Dismiss Notice
Join Physics Forums Today!
The friendliest, high quality science and math community on the planet! Everyone who loves science is here!

When not to use the Student t test?

  1. May 11, 2007 #1


    User Avatar
    Staff Emeritus
    Science Advisor
    Gold Member

    A Student t test assumes normally distributed data with equal variances.
    I know you can test the Gaussian distribution with the Kolmogorov and Smirnov test and test the variances with the F-test.

    When data is not normal you use a non-parametric test (Mann-Whitney test), when variances are significantly different you use the Welch-corrected t test.

    How strict should I follow those rules?
    According to this site (http://www.graphpad.com/articles/interpret/Analyzing_two_groups/choos_anal_comp_two.htm [Broken]) the rules work well for >100 samples and works poorly for <12 samples. How about the region in between?

    I have samples sets of n around 20, some are not normally distributed. Can I go ahead and do a t test, or should I maybe log transform all the data before doing the t test? Or do a Mann-Whitney test?
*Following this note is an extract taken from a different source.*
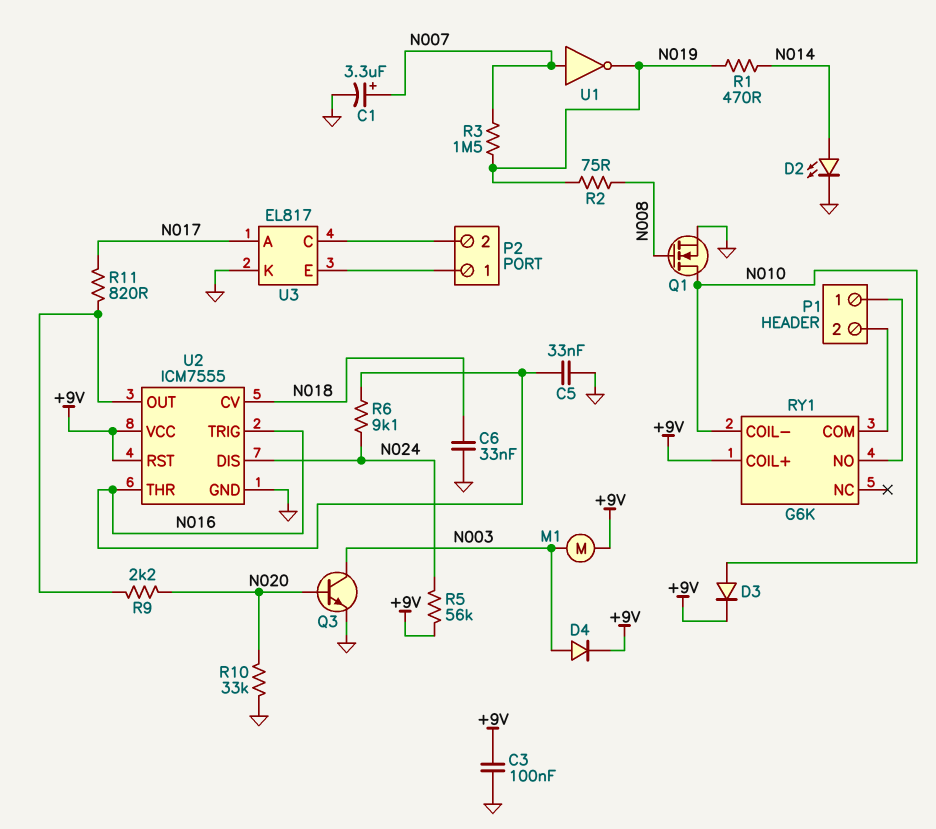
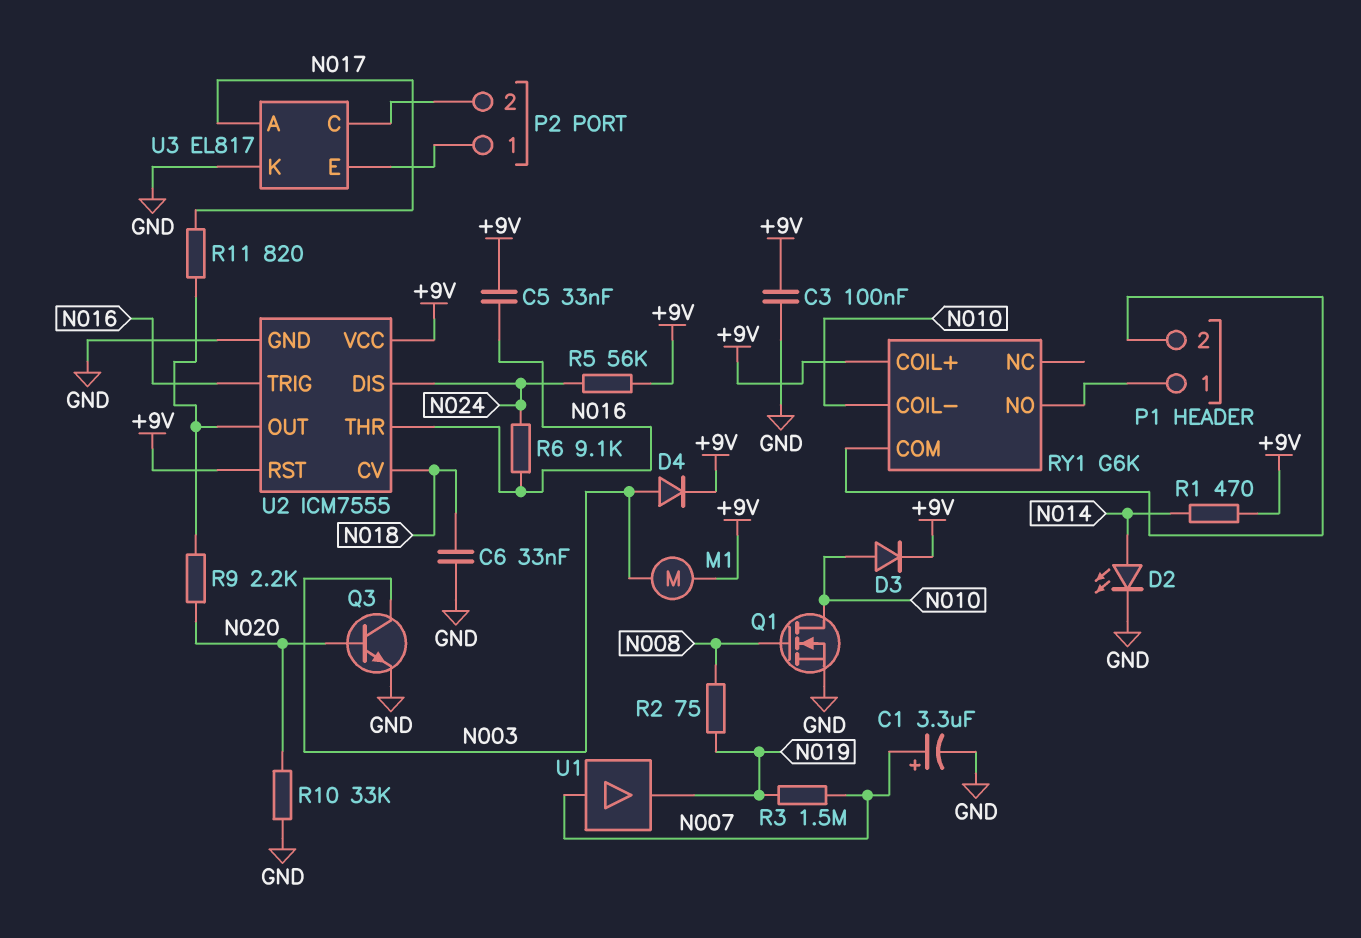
C5: 33nF (GND, N016) -> 33nF (+9V, N016)
R1: 470 (N014, N019) -> 470 (+9V, N014)
U1: NOT (in N007, out N019) -> buffer (in N007, out N019)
    Thanks for your input, here is a graph with the data distribution for the 4 samples, together with the 95% CI:
    http://img301.imageshack.us/img301/9940/scatter95cifg4.jpg [Broken]
    Last edited by a moderator: May 2, 2017
  2. jcsd
  3. May 11, 2007 #2


    User Avatar
    Science Advisor
    Homework Helper

    The question of equal variances is easy: there is a variant of the t-test designed for unequal variances. For ex., proc ttest in SAS will produce one statistic under H0: equal variances, and another statistic under unequal variances, and it will also test for equality of the variances.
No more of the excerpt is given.